Re: UTF-16 inside UTF-8

From: Markus Scherer (
Date: Thu Nov 06 2003 - 15:00:00 EST

  • Next message: Anto'nio Martins-Tuva'lkin: "Re: Merging combining classes"

    I would like to comment on several statements that I have seen in this thread -

    - Migrating from UCS-2 to UTF-16:
       Doable, and has been done for many applications and libraries.

    - Difficult to handle UTF-16?
       Use ICU - it handles all of Unicode for collation,
       regular expressions, string casing, codepage conversion,
       and many other things.

    - Support for supplementary characters only for Chinese?
       Japan has defined JIS X 0213 which has characters that map to
       + supplementary characters
       as well as
       + multiple BMP characters
       (ICU 2.8 will support codepage conversion involving
        multiple characters on either side)

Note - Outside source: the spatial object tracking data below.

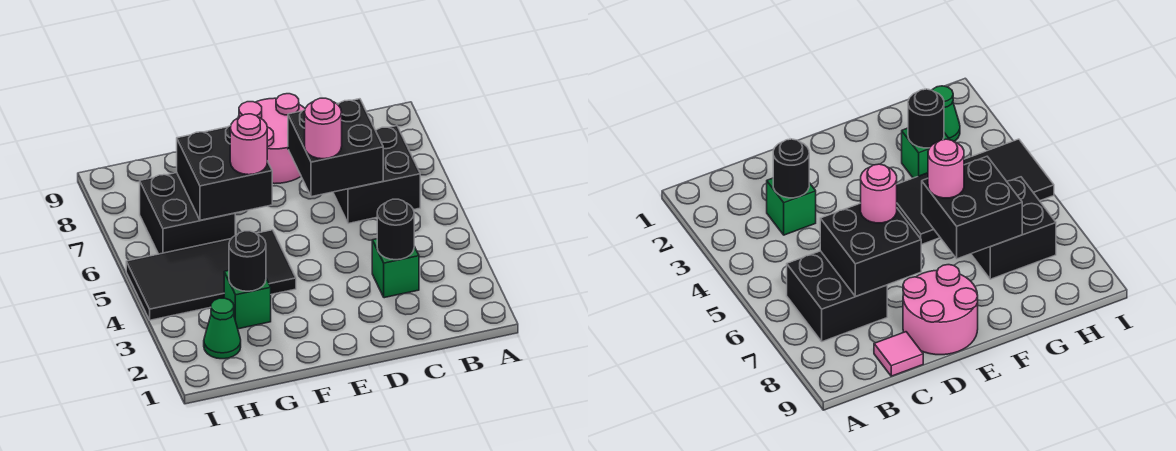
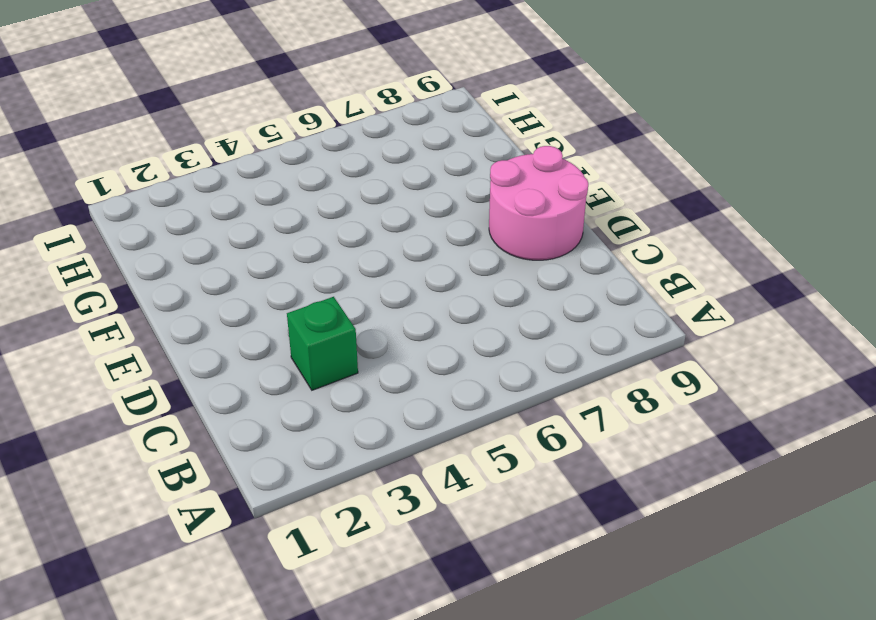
none -> black brick B6:C7 level 1
none -> pink tile C9 level 1
none -> black tile F4:I5 level 1

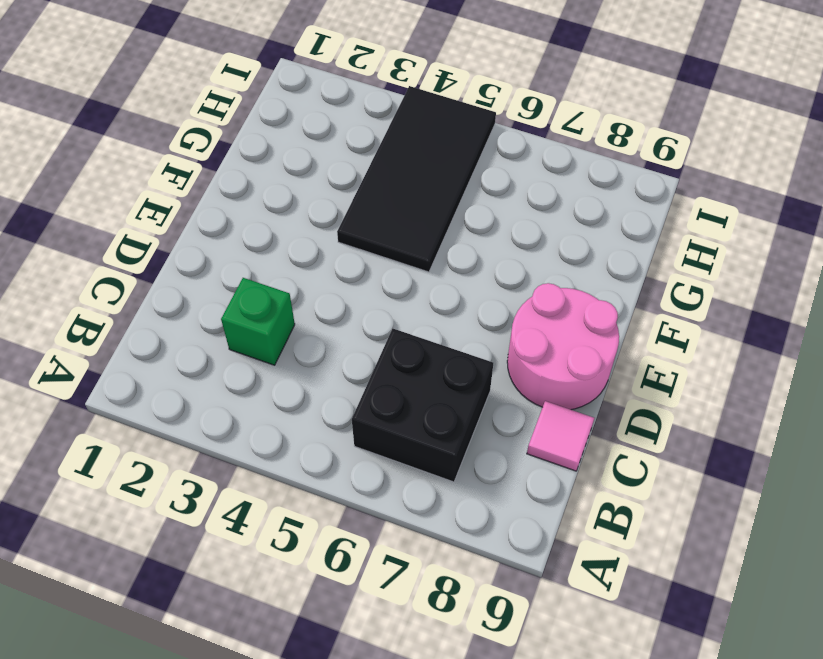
none -> green brick G3 level 1
none -> black brick G6:H7 level 1
none -> green cone H2 level 1

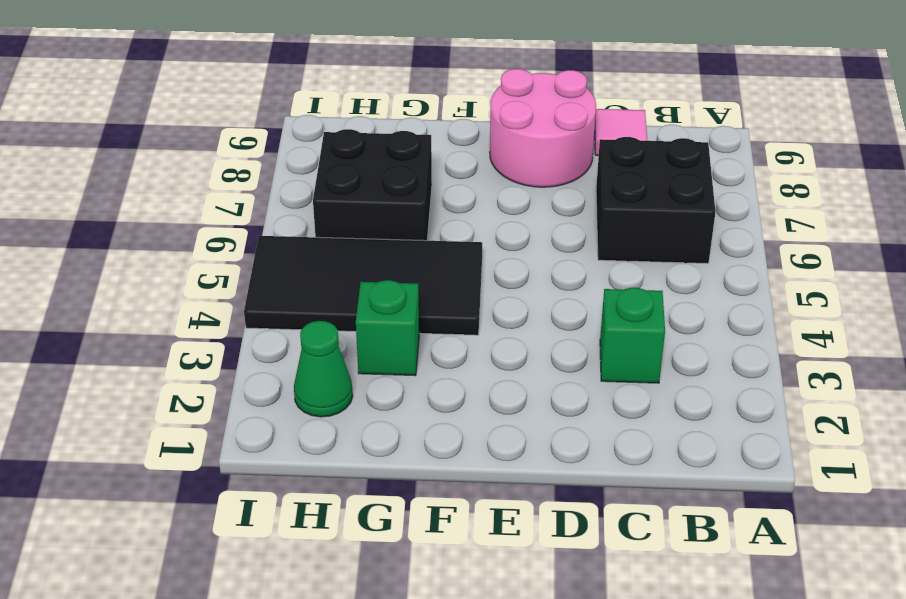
none -> black round brick C3 level 2
none -> black brick C6:D7 level 2
none -> black brick F6:G7 level 2

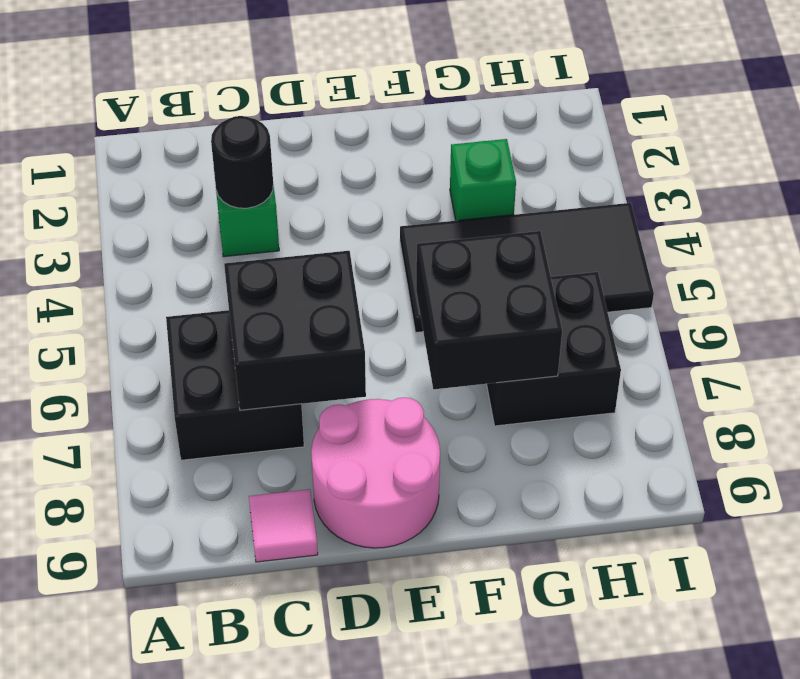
none -> green cone H2 level 1
none -> black round brick G3 level 2
none -> pink round brick D6 level 3

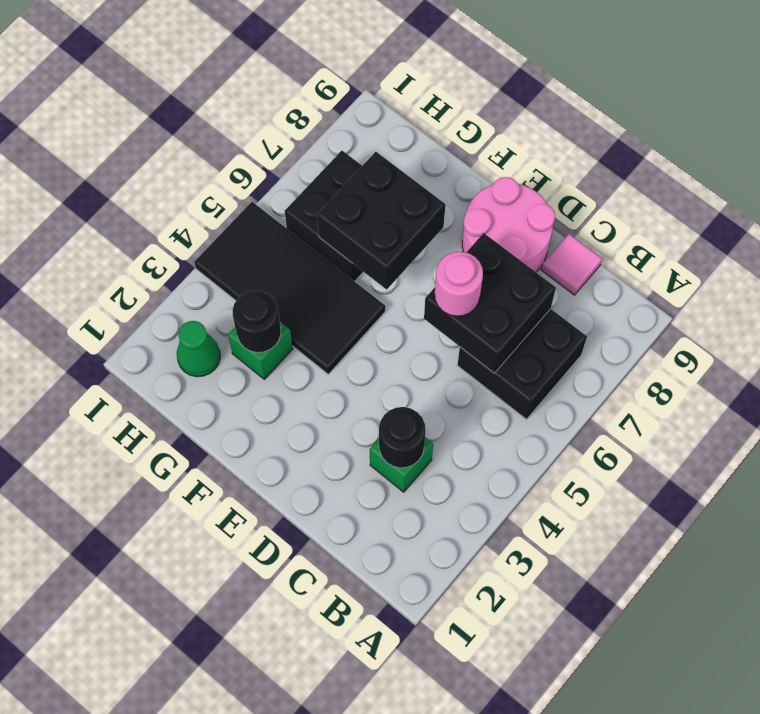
none -> pink round brick F6 level 3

       CJKV ideographs, used in several languages, are driving support
       for supplementary characters.

    - Case mappings can be modified to return a 32-bit Unicode
       code point instead of 16-bit BMP?
       This works, but only for "simple" case mappings.
       Full Unicode case mappings are defined on strings, and
       single-character APIs won't work at all.
       Full string mappings map 1:n and are context- and language-sensitive.


    Opinions expressed here may not reflect my company's positions unless otherwise noted.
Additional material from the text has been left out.